Dennoch betonte er, China sei „vor allem im ländlichen Raum“ immer noch tatsächlich ein Entwicklungsland. Dies sagte er, angesprochen auf kritische Stimmen aus dem Westen, die fordern, China den Status eines „Entwicklungslandes“ in der UNO und daraus folgende Entwicklungshilfe-Gelder, auch aus Deutschland, abzuerkennen.

„Die quantitative Zahl der wohlhabenden Chinesen ist groß, aber die Prozentzahl ist sehr gering.
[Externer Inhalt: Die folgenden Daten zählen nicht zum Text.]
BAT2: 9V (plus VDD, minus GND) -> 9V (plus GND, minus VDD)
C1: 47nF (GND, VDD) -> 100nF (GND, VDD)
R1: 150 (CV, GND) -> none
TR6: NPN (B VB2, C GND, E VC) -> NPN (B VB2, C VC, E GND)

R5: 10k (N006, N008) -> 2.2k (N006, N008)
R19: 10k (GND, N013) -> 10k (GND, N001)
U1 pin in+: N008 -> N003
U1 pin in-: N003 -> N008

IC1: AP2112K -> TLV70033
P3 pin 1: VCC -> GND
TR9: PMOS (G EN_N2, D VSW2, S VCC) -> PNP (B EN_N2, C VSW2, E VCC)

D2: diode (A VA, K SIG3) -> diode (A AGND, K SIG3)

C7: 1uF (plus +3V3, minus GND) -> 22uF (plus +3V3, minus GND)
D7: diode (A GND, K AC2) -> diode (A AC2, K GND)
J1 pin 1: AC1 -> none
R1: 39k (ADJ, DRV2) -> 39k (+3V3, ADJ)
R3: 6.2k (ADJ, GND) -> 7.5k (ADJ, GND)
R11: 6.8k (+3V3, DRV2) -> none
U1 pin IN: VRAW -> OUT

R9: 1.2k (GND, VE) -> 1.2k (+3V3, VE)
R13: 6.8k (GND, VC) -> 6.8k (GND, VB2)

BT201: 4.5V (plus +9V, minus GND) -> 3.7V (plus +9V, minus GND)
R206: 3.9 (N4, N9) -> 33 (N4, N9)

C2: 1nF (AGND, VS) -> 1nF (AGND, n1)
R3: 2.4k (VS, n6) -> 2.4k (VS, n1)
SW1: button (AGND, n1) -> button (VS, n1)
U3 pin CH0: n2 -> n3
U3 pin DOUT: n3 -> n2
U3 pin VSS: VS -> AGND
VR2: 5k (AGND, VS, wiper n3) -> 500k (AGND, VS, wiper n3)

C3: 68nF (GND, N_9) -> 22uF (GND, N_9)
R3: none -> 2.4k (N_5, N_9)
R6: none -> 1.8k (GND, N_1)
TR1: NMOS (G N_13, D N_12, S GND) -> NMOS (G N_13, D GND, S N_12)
Die Kluft zwischen Land und Stadt ist noch immer groß. Es gibt noch sehr viele Millionen Menschen, die unter der Armutsgrenze leben. Deshalb ist es richtig, dass China weiter in diesem Entwicklungskreis eingestuft wird.“

Noch bis 2017 war die chinesische Gesetzgebung in der Außenwirtschaft so gefasst, dass kein ausländischer Investor mehr als 49 Prozent Anteile an einem Unternehmen in China besitzen durfte. Diese Regelung war ab 1980 unter dem chinesischen Wirtschaftsreformer und KP-Politiker Deng Xiaoping einer der Faktoren für den wirtschaftlichen Aufholprozess Chinas. Seitdem holte die Volksrepublik strategisch und gezielt ausländisches Kapital ins Land – ohne die politische Kontrolle über die chinesische Wirtschaft abzugeben. Vor zwei Jahren veränderte die chinesische Regierung nun diese Joint-Venture-Regelung für ausländische Investoren.

„Das ist der neuste Schritt“, kommentierte Chen im Interview. „Seitdem gibt es keine 49-Prozent-Grenze bei Joint-Venture-Firmen mehr. Das bedeutet einen großen Schritt nach vorn in der Öffnungspolitik Chinas.“ Peking erhoffe sich dadurch, „mehr Investitionen aus dem Ausland zu gewinnen und mehr Zuversicht in die eigene ökonomische Entwicklung zu demonstrieren.“
Warum Peking und Moskau aktuell „Honeymoon“ feiern

Angesprochen auf die chinesisch-russischen Beziehungen – auch in Hinblick auf die Sicherheit Eurasiens, also der Kontinente Europa und Asien – sagte der Forscher aus Shanghai:

„Russland und China erleben aktuell eine Honeymoon-Periode“, erklärte er. Der englische Begriff „Honeymoon“ bedeutet so viel wie „Hochzeitsreise“ oder kann auch mit „Hochphase“ übersetzt werden. „Das haben wir Donald Trump zu verdanken. Der führt die beiden zusammen. Aber traditionell haben beide Staaten schon eine lange Geschichte. Das Vertrauen ineinander befindet sich historisch in einer Höhepunkt-Phase. Das ist gut und trägt zur regionalen Stabilität bei.“
„Zentralasien will Chinas Neue Seidenstraße“ – Sicherheits-Experte aus Kasachstan

Professor Sultanov aus Almaty, der früher unter dem Namen Alma-Ata bekannten Hauptstadt Kasachstans und dessen immer noch unangefochtenes kulturelles, wissenschaftliches und wirtschaftliches Zentrum, sprach beim „Potsdamer Dialog“ die Folgen der aktuellen Weltneuordnung für den zentralasiatischen Raum an. 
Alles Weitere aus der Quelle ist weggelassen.